Le grand rush de Noël (2)

Les gens se pressent.
Les caddies sont pleins.
Toutes les caisses sont ouvertes.
Un amalgame de denrées et de cadeaux s'étalent sur les tapis de caisse. Les clients semblent souvent soucieux. Leurs regards restent fixés sur leurs courses.
C'est le grand rush de Noël !
Les « bonjour » sont discrets, les sourires à peine esquisés.
L'esprit de Noël est bien peu présent cette année. À croire que cette fête est devenue une véritable corvée et contrairement aux années précédentes, tout cela est vu comme un passage obligé où la joie de se retrouver aurait laissé place à une sorte d'obligation familiale ou de dépenses forcées. Le montant des courses est élevé, les tickets de caisse à trois chiffres sont nombreux.
Si l'alimentaire est évidemment très présent (c'est le 24 aujourd'hui, jour de fête), les achats pour les cadeaux sont extrêmement nombreux. Comme si tout le monde ou presque avait attendu la dernière minute pour prendre les présents. Pourtant les années précédentes, on constatait que les cadeaux étaient prévus à l'avance, réfléchis et choisis avec soin. Cette année, il y a eu comme une rupture. Cela se ressent tout particulièrement en caisse : plus d'agressivité, plus de stress, plus d'empressement.
Déjà, certains clients s'offusquent lorsqu'ils apprennent que le magasin ne sera pas ouvert le 25 (même pas le matin ? demandent certains). Comble de désespoir, ce soir, la grande surface ferme même deux heures plus tôt que d'habitude. Tout simplement inadmissible pour ceux qui sont arrivés trop tard pour faire leurs courses...
18h50
Les grilles sont baissées de moitié afin que les clients (encore très nombreux) dans les rayons se dirigent vers la sortie.

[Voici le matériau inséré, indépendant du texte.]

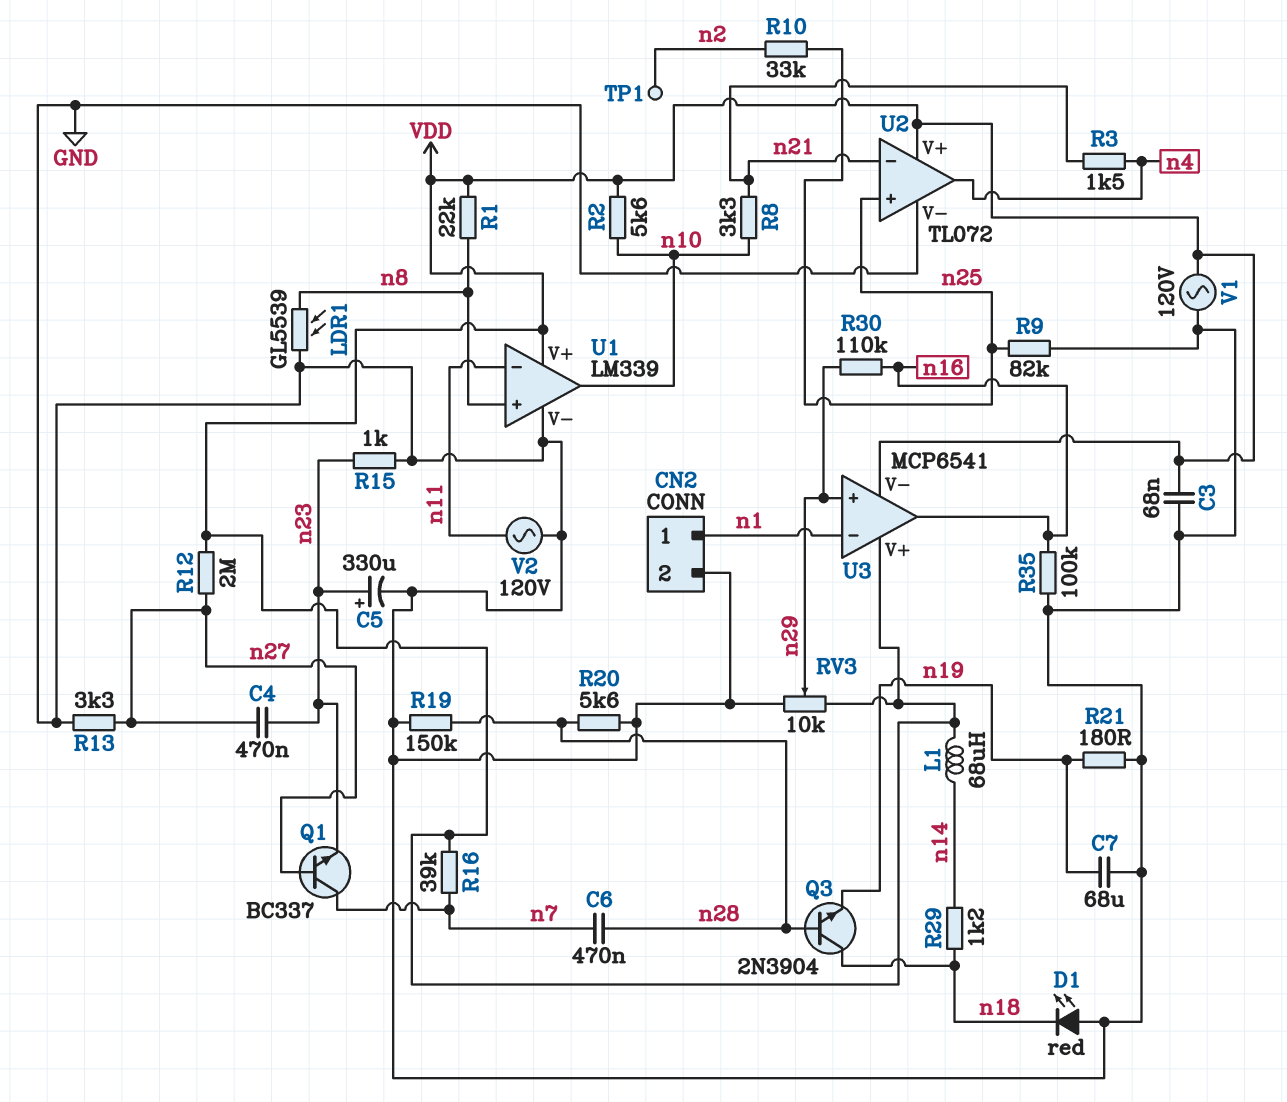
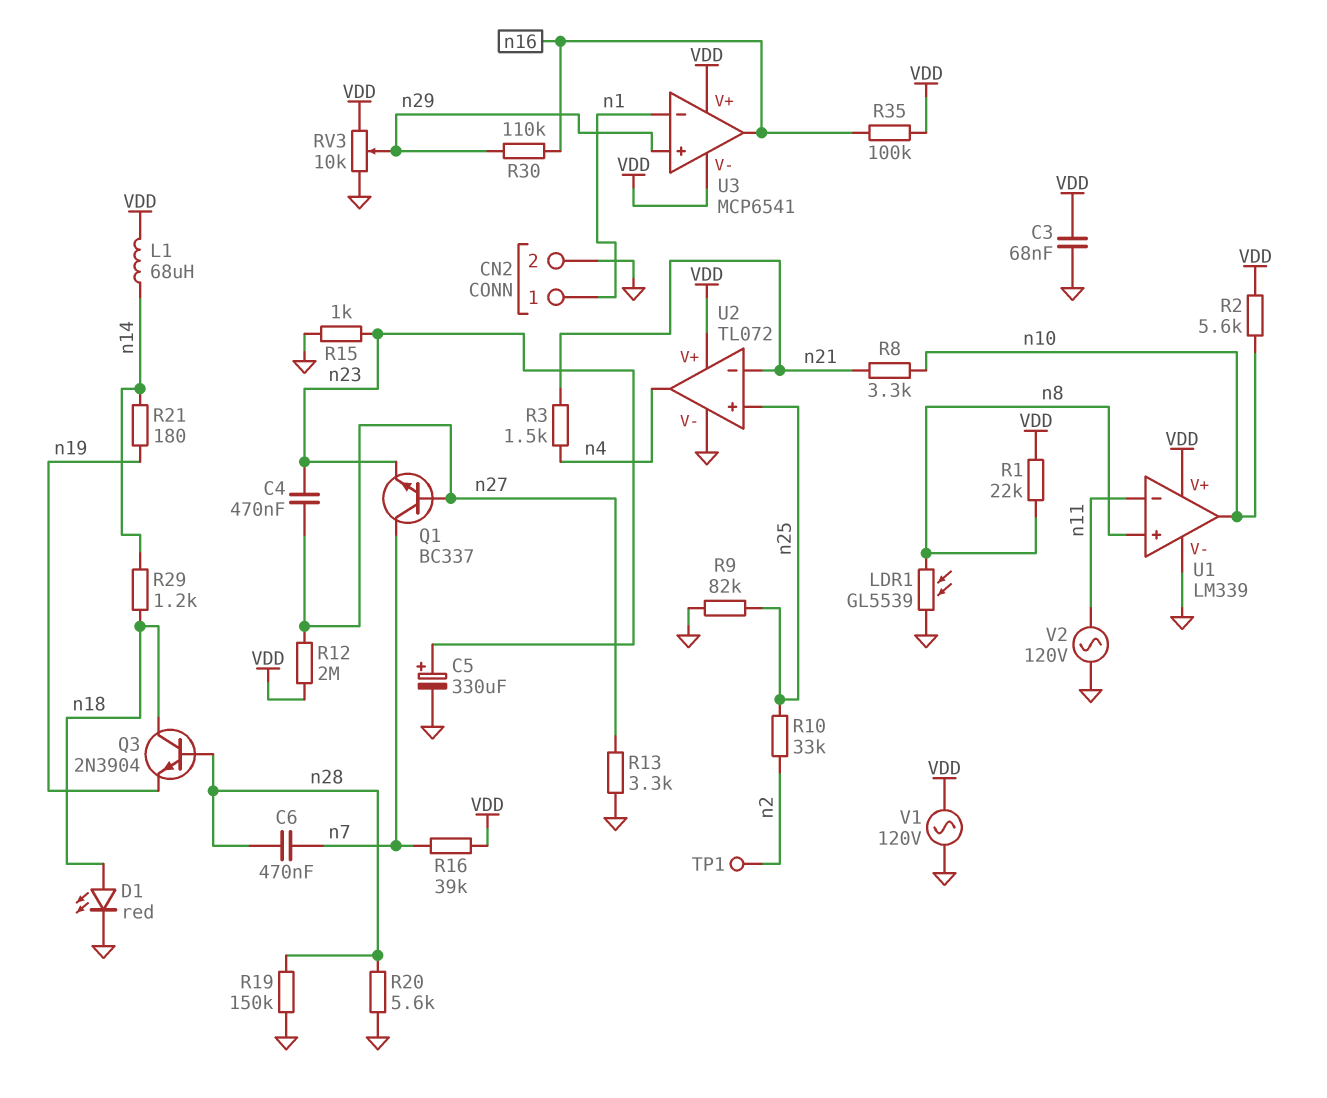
C7: 68uF (GND, n19) -> none
D1: LED red (A GND, K n18) -> LED red (A n18, K GND)
R21: 180 (GND, n19) -> 180 (n14, n19)
R35: 100k (GND, n16) -> 100k (VDD, n16)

18h55, un agent de sécurité refuse l'accès à la surface de vente aux retardataires. Certains clients s'agacent ! Pour apporter un impact visuel à cet « interdit » de dernière minute, des cordons ont été tendus à l'entrée du magasin entre les portiques anti-vol. Qu'importe ! Une cliente, plus maligne que les autres, passe dessous et file dans les rayons.
- J'ai travaillé, moi ! lance-t-elle par-dessus son épaule.
...
Tiens, les employés de la grande surface ont certainement passé la journée à se tourner les pouces dans les réserves.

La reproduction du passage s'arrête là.